En parcourant d’un long regard la trajectoire électorale de notre pays, on constate que les dispositions des articles L.29, L.30 et L. 31 du Code électoral, sont consubstantielles à la naissance de notre Code électoral et du fichier électoral, tous les deux nés à la même époque : 1976- 1977.
De 1960 à 1974, les élections se déroulaient sous le régime de parti unique ou unifié, avec des scores qui avoisinaient les 100%.
A partir de 1974, avec la naissance du Parti Démocratique Sénégalais (PDS), un tournant s’est opéré sur la scène nationale, avec l’apparition de plusieurs formations concurrentes dans le paysage politique. C’est l’époque du « multipartisme encadré » en 1976, avec le président Senghor, qui a reconnu dans un premier temps trois (3), puis quatre (4) courants politiques. C’est ainsi que le législateur a senti la nécessité de disposer d’un instrument d’organisation et de régulation des règles du jeu électoral. D’où l’adoption du Code électoral en 1976, en vue de l’organisation des élections présidentielles et législatives de février 1978.

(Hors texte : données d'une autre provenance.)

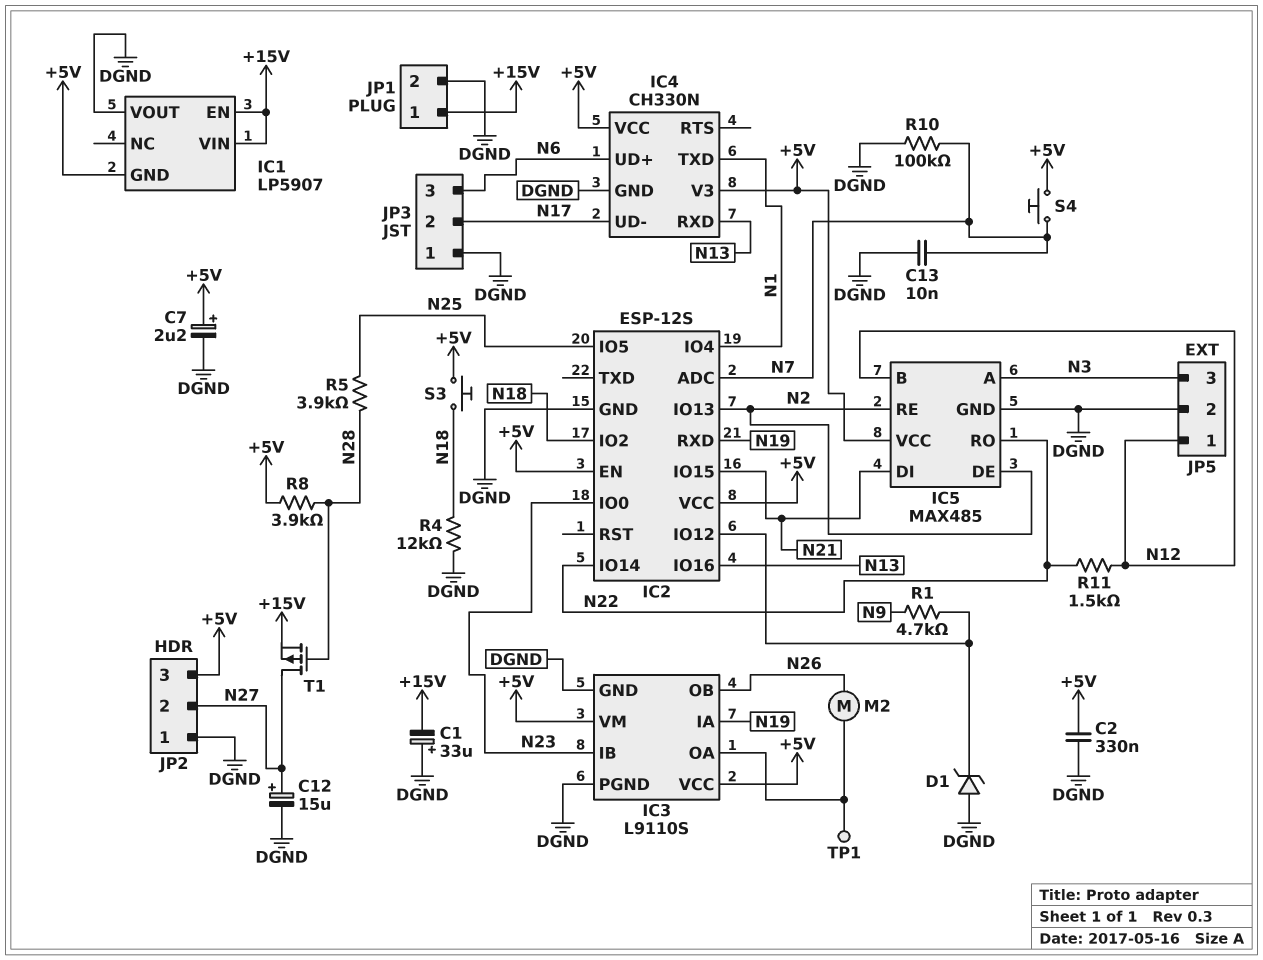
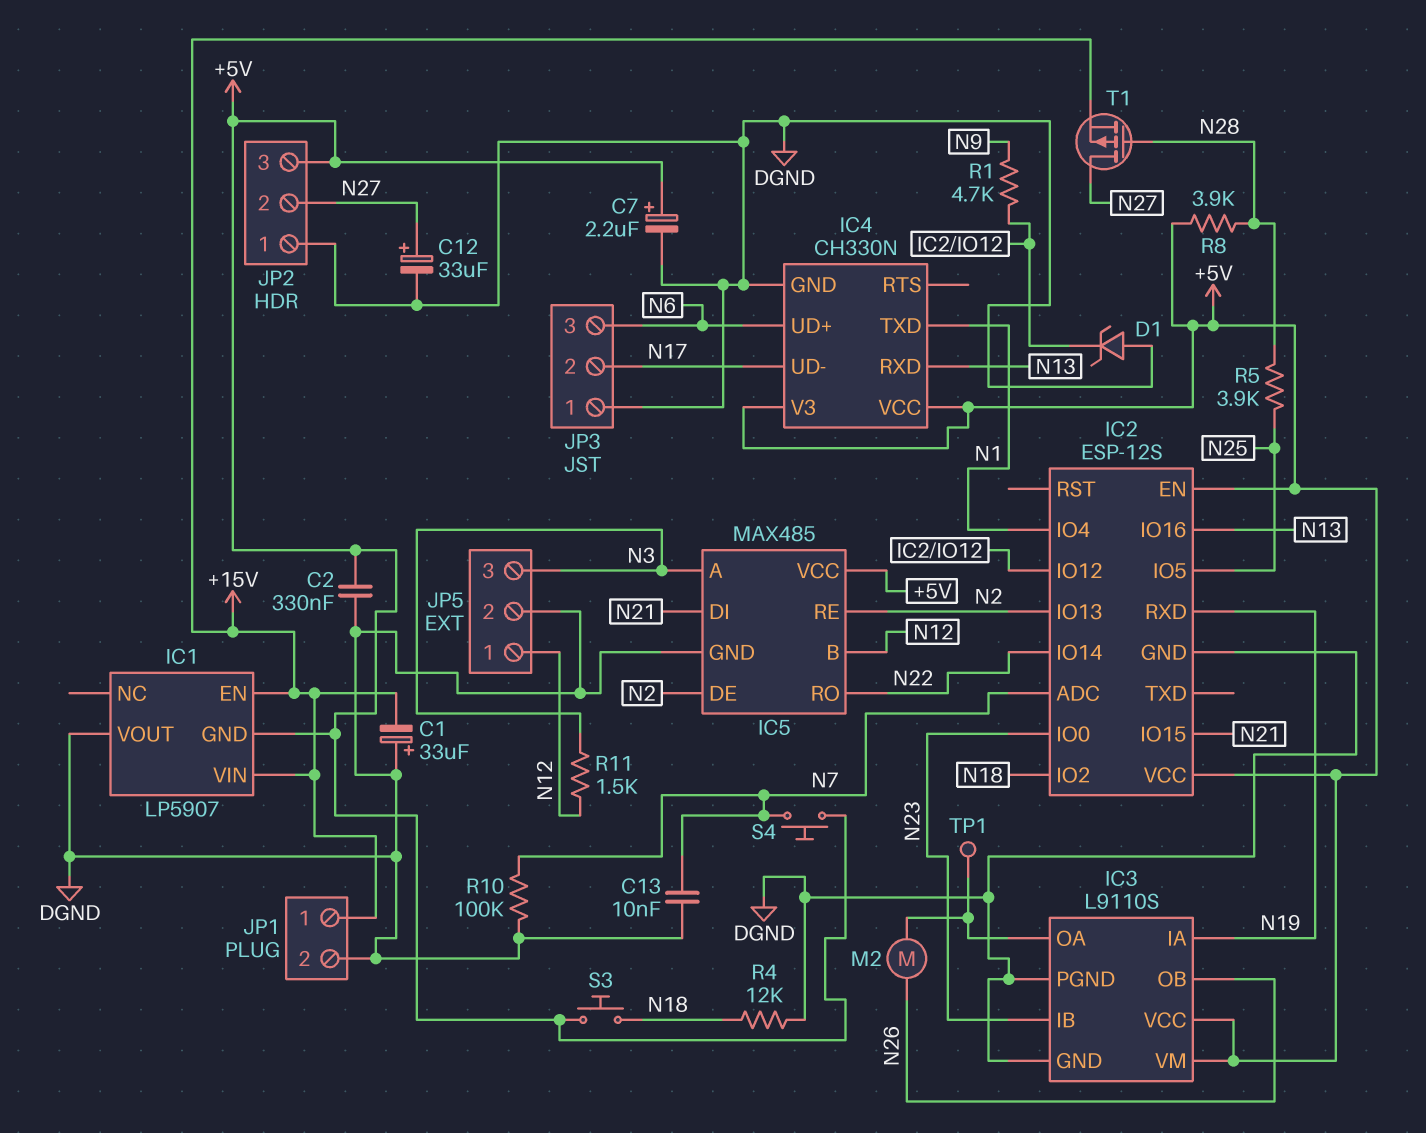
C12: 15uF (plus N27, minus DGND) -> 33uF (plus N27, minus DGND)
R11: 1.5k (N12, N22) -> 1.5k (N3, N12)

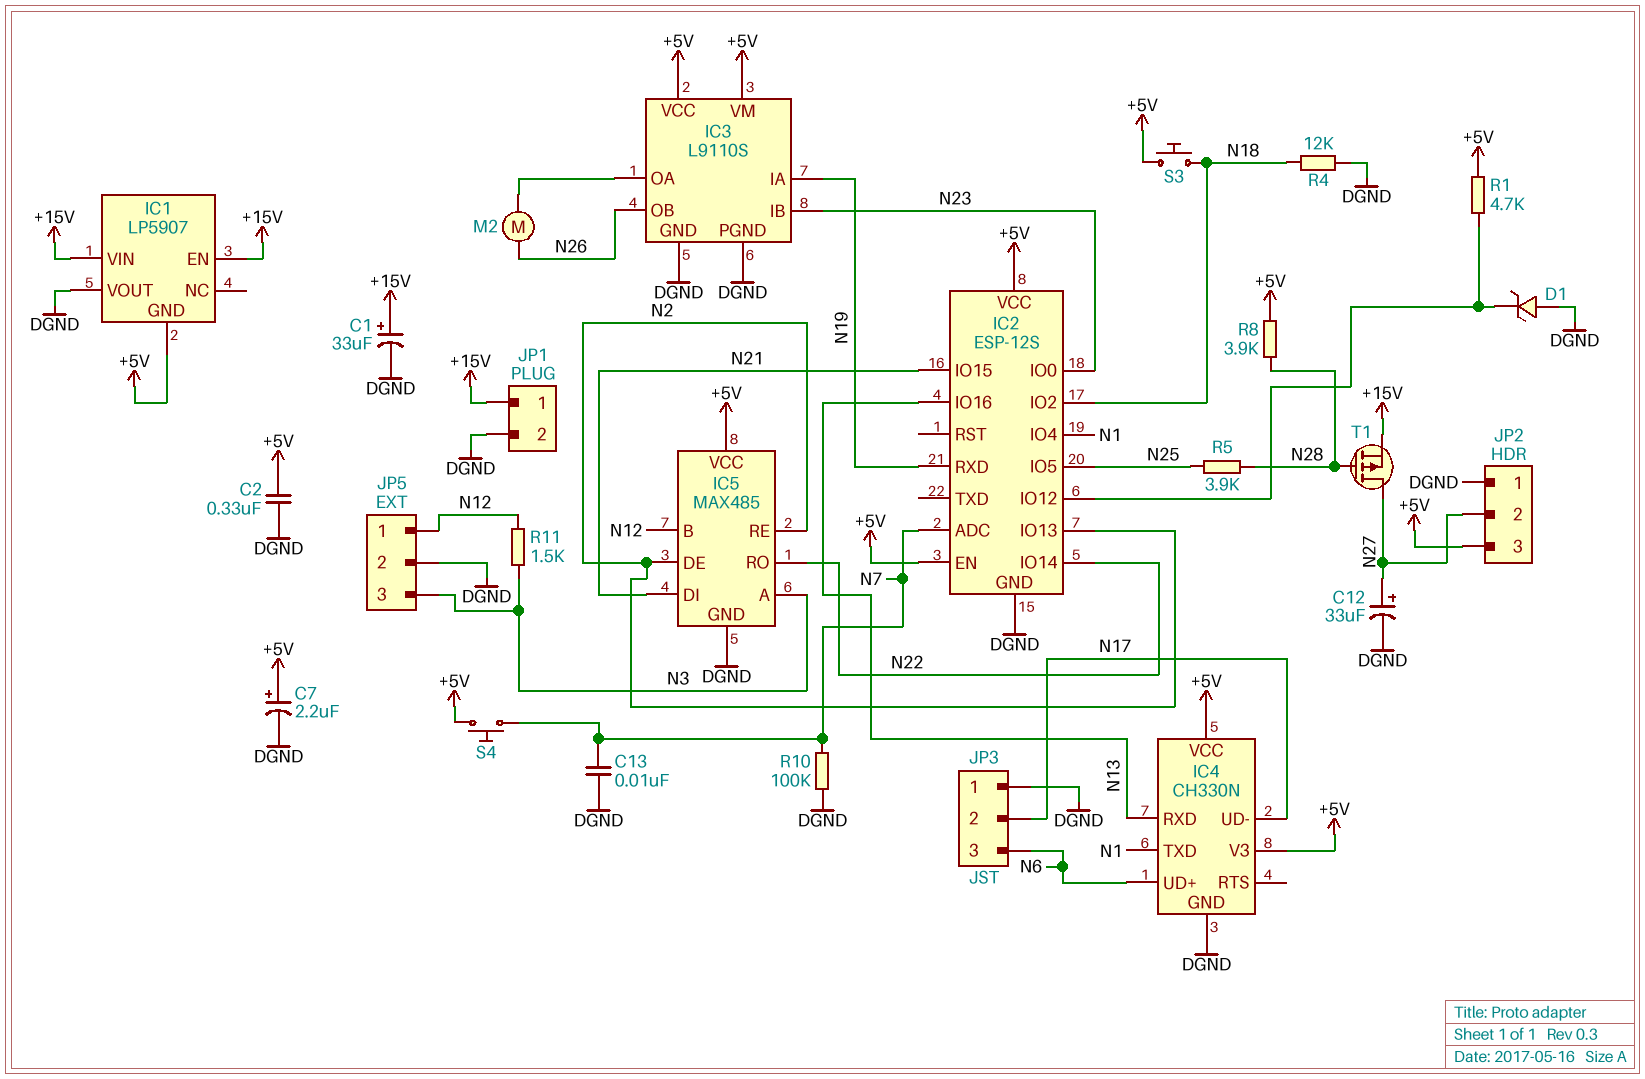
C1: 33uF (plus DGND, minus +15V) -> 33uF (plus +15V, minus DGND)
R1: 4.7k (IC2/IO12, N9) -> 4.7k (+5V, IC2/IO12)
TP1: test point (IC3/OA) -> none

Par la loi n°76-96 du 02 août 1976 portant Code électoral, le législateur a institué un Code électoral dont la partie règlementaire a été fixée par le décret n°77-871 du 5 octobre 1977. Les dispositions de ce code qui devraient entrer en vigueur le 1er mars 1977 (article L. 162) ont été respectivement révisées par la loi n°77-57 du 26 mai 1977 modifiant certaines dispositions du Code électoral (partie législative) , la loi n°77-83 du 21 juillet 1977et la loi organique n° 77-95 du 17 octobre 1977.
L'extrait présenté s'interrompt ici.